I visited a trade fair in North Kivu, where 6,500 people were receiving the opportunity to get food and non-food items in a rather innovative process. This process involved the local commercial community, rather than the international community trucking in the assistance, to engage the traders in the process and also to give people a choice. Rather than having a standard set of items for distribution, people could choose in accordance with their needs from a much larger range of products. It is a lot of hard work, under UNICEF’s leadership and supported by the Norwegian Refugee Council, but it is a very innovative way of distributing and meeting the needs, which provided engagement for the community, which was beneficial on the commercial side, and [provided] more dignity for people who were the recipients of the aid in giving them the choice, so they were able to choose much more freely in accordance with their particular needs. I was pleased to see that innovation in how we are delivering aid.

It is crucial that we continue to step up our interventions in DRC to protect people. We need a larger humanitarian response. I also want to highlight and compliment the humanitarian response that is underway. In the first half of 2012, humanitarian aid enabled 10.6 million people to benefit from health services, 3.1 million people access to drinking water, food, nutrition and agricultural support to 1.6 million people, and over 1 million people benefitted from the receipt of non-food items, household items and other support. So there is a very large humanitarian operation underway.

Having said that, the challenge is ever-growing and it’s quite overwhelming in its scale and its pace.

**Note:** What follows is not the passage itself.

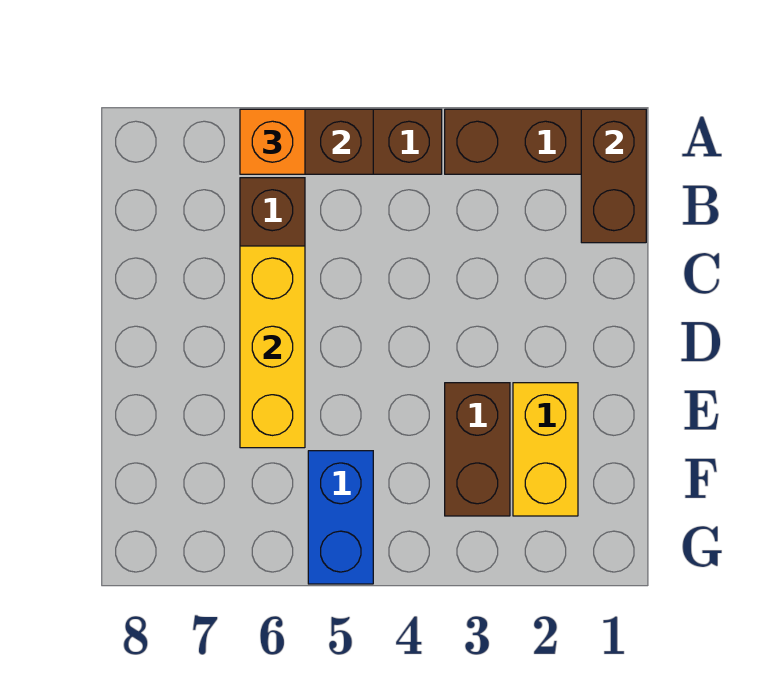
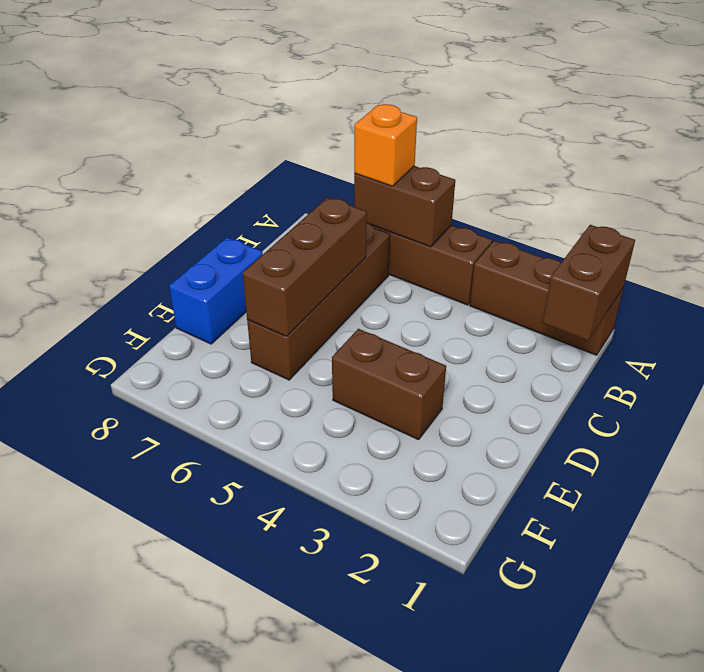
yellow brick C6:E6 level 2 -> brown brick C6:E6 level 2
yellow brick E2:F2 level 1 -> none
brown brick E3:F3 level 1 -> brown brick E3:E4 level 1
blue brick F5:G5 level 1 -> blue brick D8:E8 level 1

But we must not fall into the notion that it’s not possible to address effectively. The scale and scope and pace of the humanitarian challenge is enormous, but it is possible to address this, and the key is funding. As we have seen, sadly the news of suffering in the DRC does not receive the same attention, globally, as other crises. We’ve seen a fall-off in the funding. In 2009, the funding was at $541m, and the appeal for 2012, which stands at $791m, has only received $429m. So you can see there, over $120m less in 2012 for a bigger humanitarian challenge than in previous years, and this is the issue that I wanted to join our leading donors to: there is an effective aid operation, but it is not sufficient. I’m pleased to say that they saw the effectiveness of the operation and they also witnessed the fact that that it isn’t sufficient, and that more funding is urgently and desperately needed.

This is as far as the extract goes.